The lists of people I admire and want to meet (dead or alive) were confusing: great writers such as Chesterton, Lewis and Stoppard; and a rather strange mix of people including the Pimpernels (Scarlet and Tartan), Francis, Fanny Crosby and Edith Cavell.

If anyone can tell me what the common thread is there, I shall be much obliged to you.

In other news, I spent the entire long weekend (four days in New Zealand, Lord be praised!) in Not Writing. I meant to write, but I meant to do many other things, and it turns out four days is only four days long.

One thing which I did mean to do (and did) is create something for my Artist’s Date. It still needs a few finishing touches, but here’s a clue:

Can you guess?

January: a Sense of Safety

At last, the long-awaited (by me at least) post about What I Did This Month. (Last month.) With the Artist’s Way, that is.

Since I didn’t have my Good Idea until January was well onto its downhill run, there was not much time in which to work through Chapter One: Recovering a Sense of Safety.

The fundamental push of this chapter is to give you back the childlike feeling of being able to puddle about and create things without the terror that Mrs Danvers (or Col. Gaddafi) will leap out of the woodwork shouting “how dare you make such a repulsive mess, you miserable miscreant?!” (although really, I don’t think either of them had quite that kind of vocabulary).

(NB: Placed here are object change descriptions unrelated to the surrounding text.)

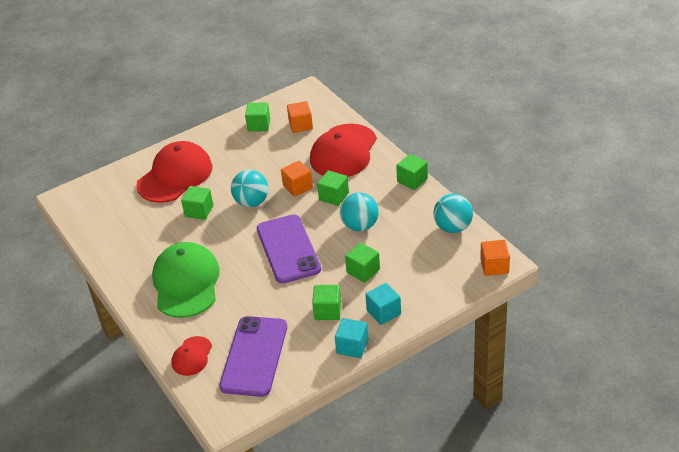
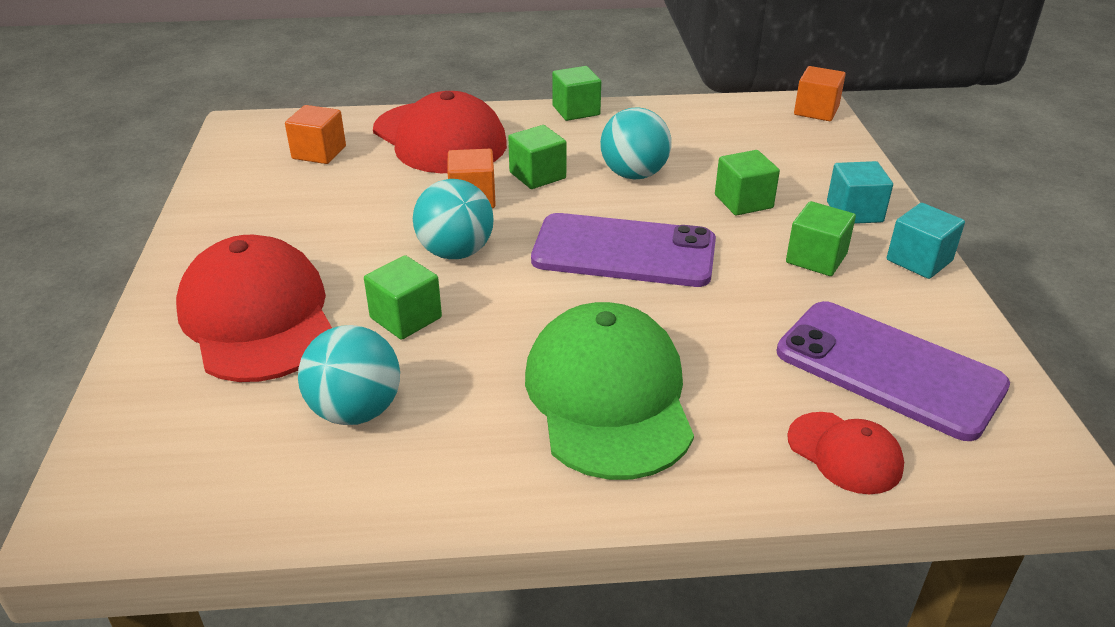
camera: 65 degrees left, 5 degrees down
(186, 283) = (608, 396): green cap -> green cap turned 60 degrees clockwise
(259, 125) = (256, 187): green cube -> none
(453, 227) = (710, 113): turquoise ball -> turquoise ball (356, 411)

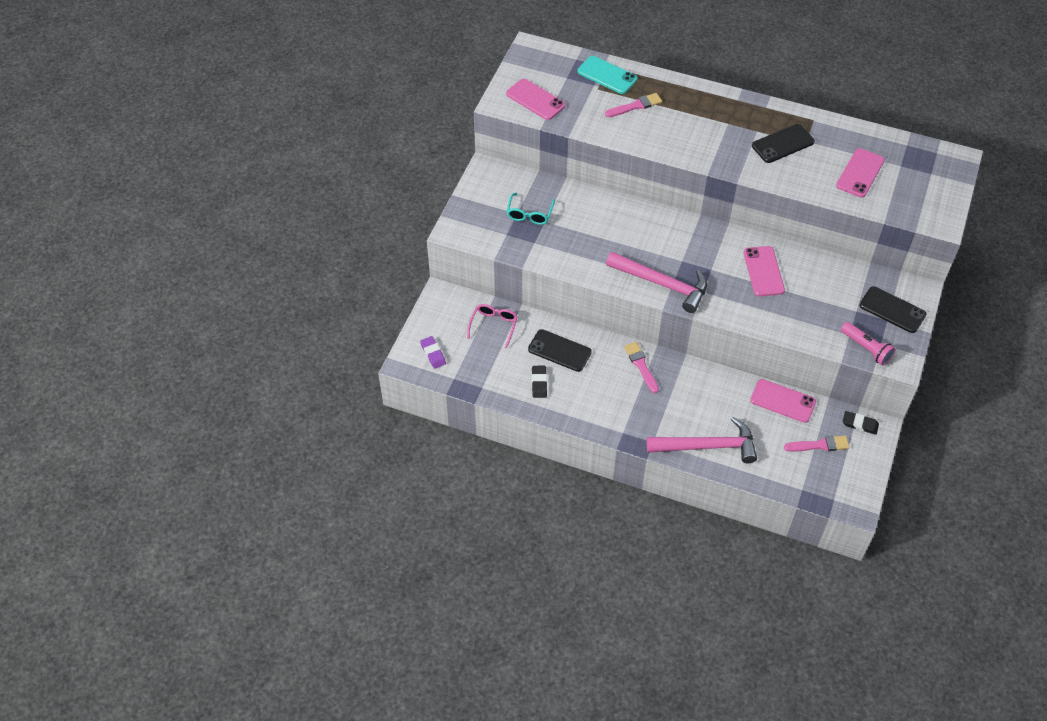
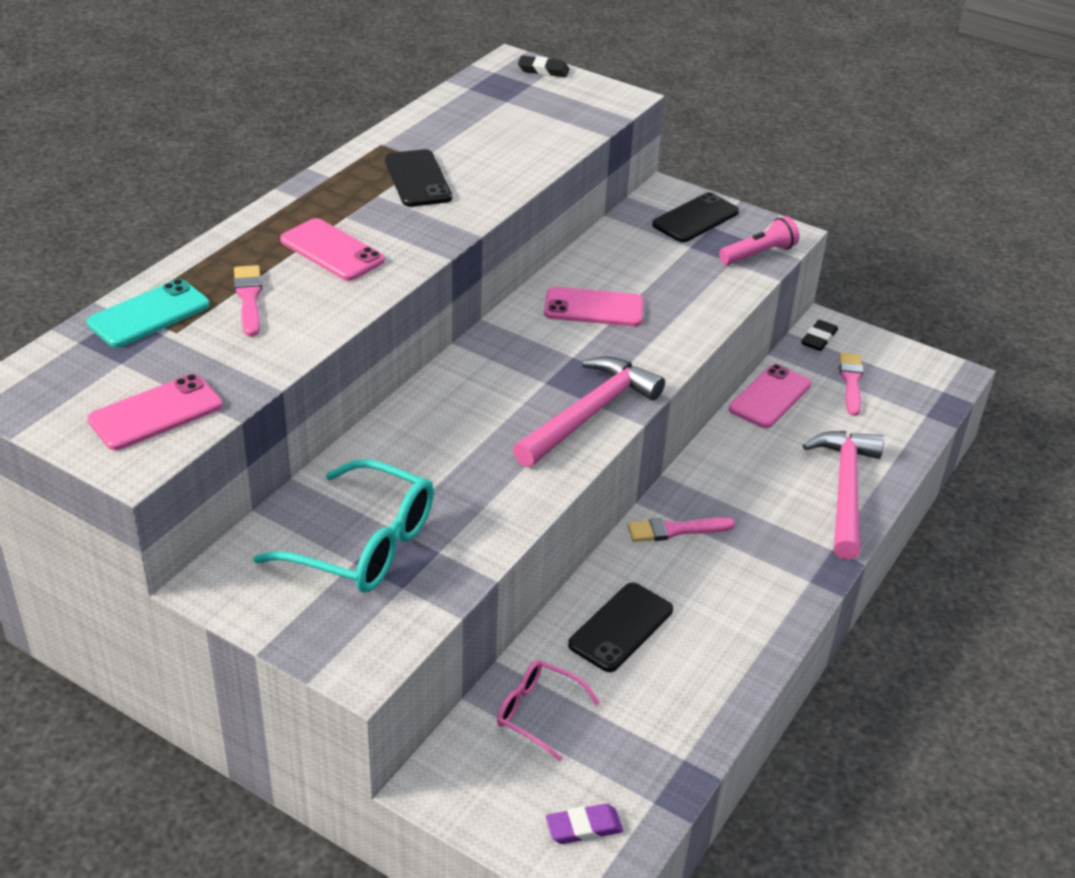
camera: 80 degrees left, 15 degrees down
(529, 214) = (364, 545): turquoise glasses -> turquoise glasses, size x1.73
(539, 383) = (688, 670): black eraser -> black eraser (543, 70)
(860, 173) = (507, 133): pink phone -> pink phone (332, 250)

In order to accomplish this, you confront the nasty critical voices of your past, and face them down with all the nice positive things you have heard, gleaned or discovered about your artist-self – or, if you have had a particularly hard go of it in that respect, the simple, stubbornly defiant statement that you have the right to create.

So nyah nyah to you.

Fortunately for the tight time-frame, I had gone through most of the exercises before. Naturally, some of the results of my exercising are not fit for public consumption (I know who lurks in the shadows of this blog) but I thought I’d share a few snippets.

I am fortunate that I have had relatively few harsh words come my way (hiding your light under a bushel works well, if you don’t mind the smoke getting in your eyes) and a few quite nice ones. But there is still the self-sabotaging voice of the internal Resistance echoing round my cranium.

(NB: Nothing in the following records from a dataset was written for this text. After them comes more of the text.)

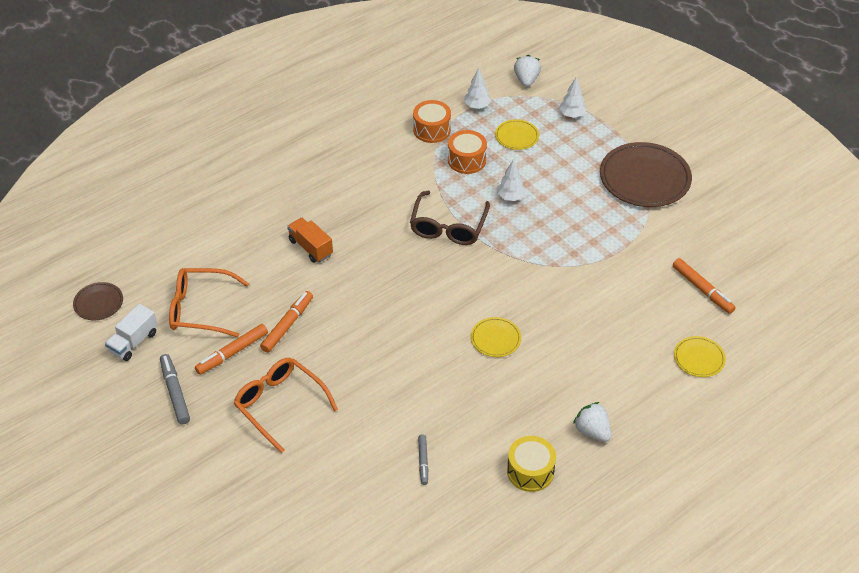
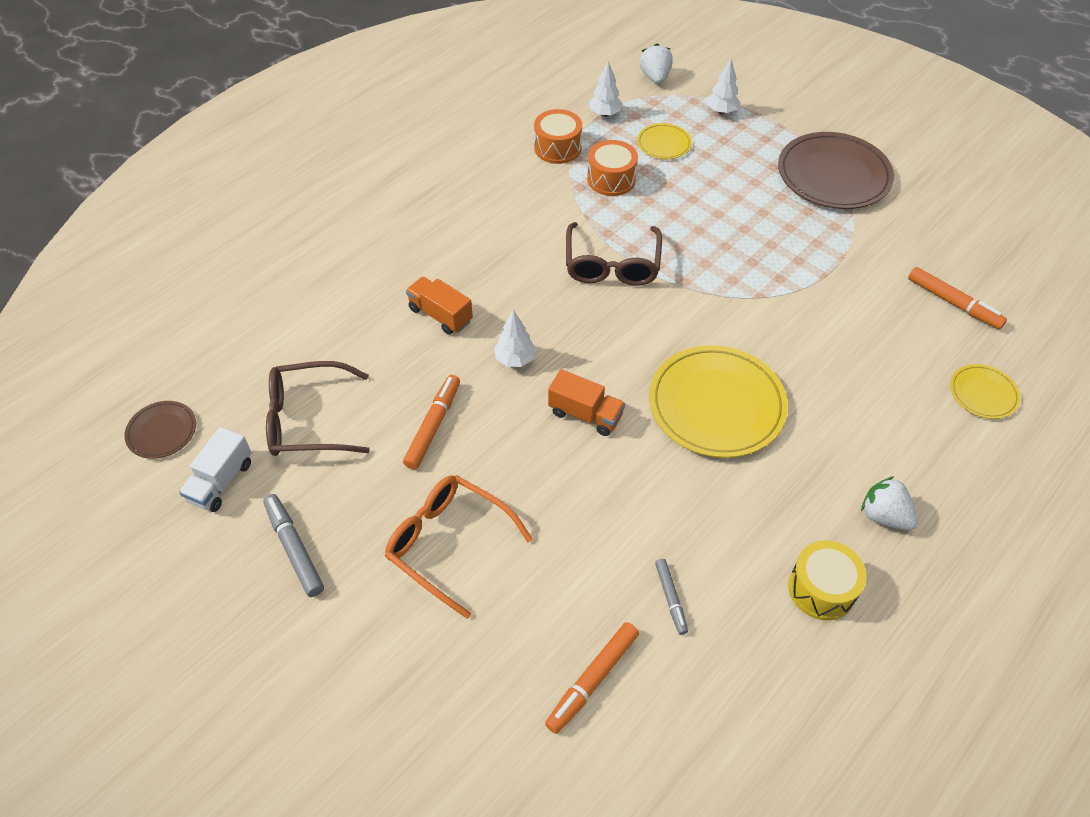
camera: 10 degrees left, 5 degrees up
(201, 309) = (308, 420): orange glasses -> brown glasses
(232, 353) = (365, 477): orange marker -> orange marker (592, 680)
(398, 332) = (585, 414): none -> orange truck
(495, 339) = (716, 405): yellow plate -> yellow plate, size x2.01
(510, 197) = (679, 218): white tree -> white tree (515, 359)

I don’t think discouragement needs to take the form of words to make us doubt ourselves. So maybe we need to consider things which are not words, though they are harder to pin down and rebut. Thought In Progress.

I confess, exercise six warmed the cockles of my heart – gathering together every scrap of positive reinforcement of my validity as a writer. Took nearly a whole page of my A5 repurposed diary.

I went on an artist date, too – I went to the shop at the corner and dropped my shiny gold coin into a slot. I turned the handle, and boing, boing, boing, out came my multi-hued bouncy ball. And of course, one cannot have a bouncy ball without bouncing it.

As C. S. Lewis so aptly said (or rather wrote), “When I became a man I put away childish things, including the fear of childishness and the desire to be very grown up.” My hero.

The ‘alternate lives’ exercise was another bundle of fun – I’ve always wanted to be one of these:
Reading-jester-q75-760x753
but I don’t know of any courts that are hiring.

I really struggled with the affirmations – not the basic mechanics of it, but the meaning it. New Zealand is not one of the societies where blowing one’s own trumpet is encouraged, or even tolerated. Self-deprecation is the order of the day.

So in order to say something like “I am a channel for God’s creativity, and my work comes to good” without a trace of sarcasm is a feat which more or less requires the wearing of a funny hat with bells on.

I should make me one.

My favourite affirmation (of the ones I came up with myself) said simply this: I am meant to be a dreamer.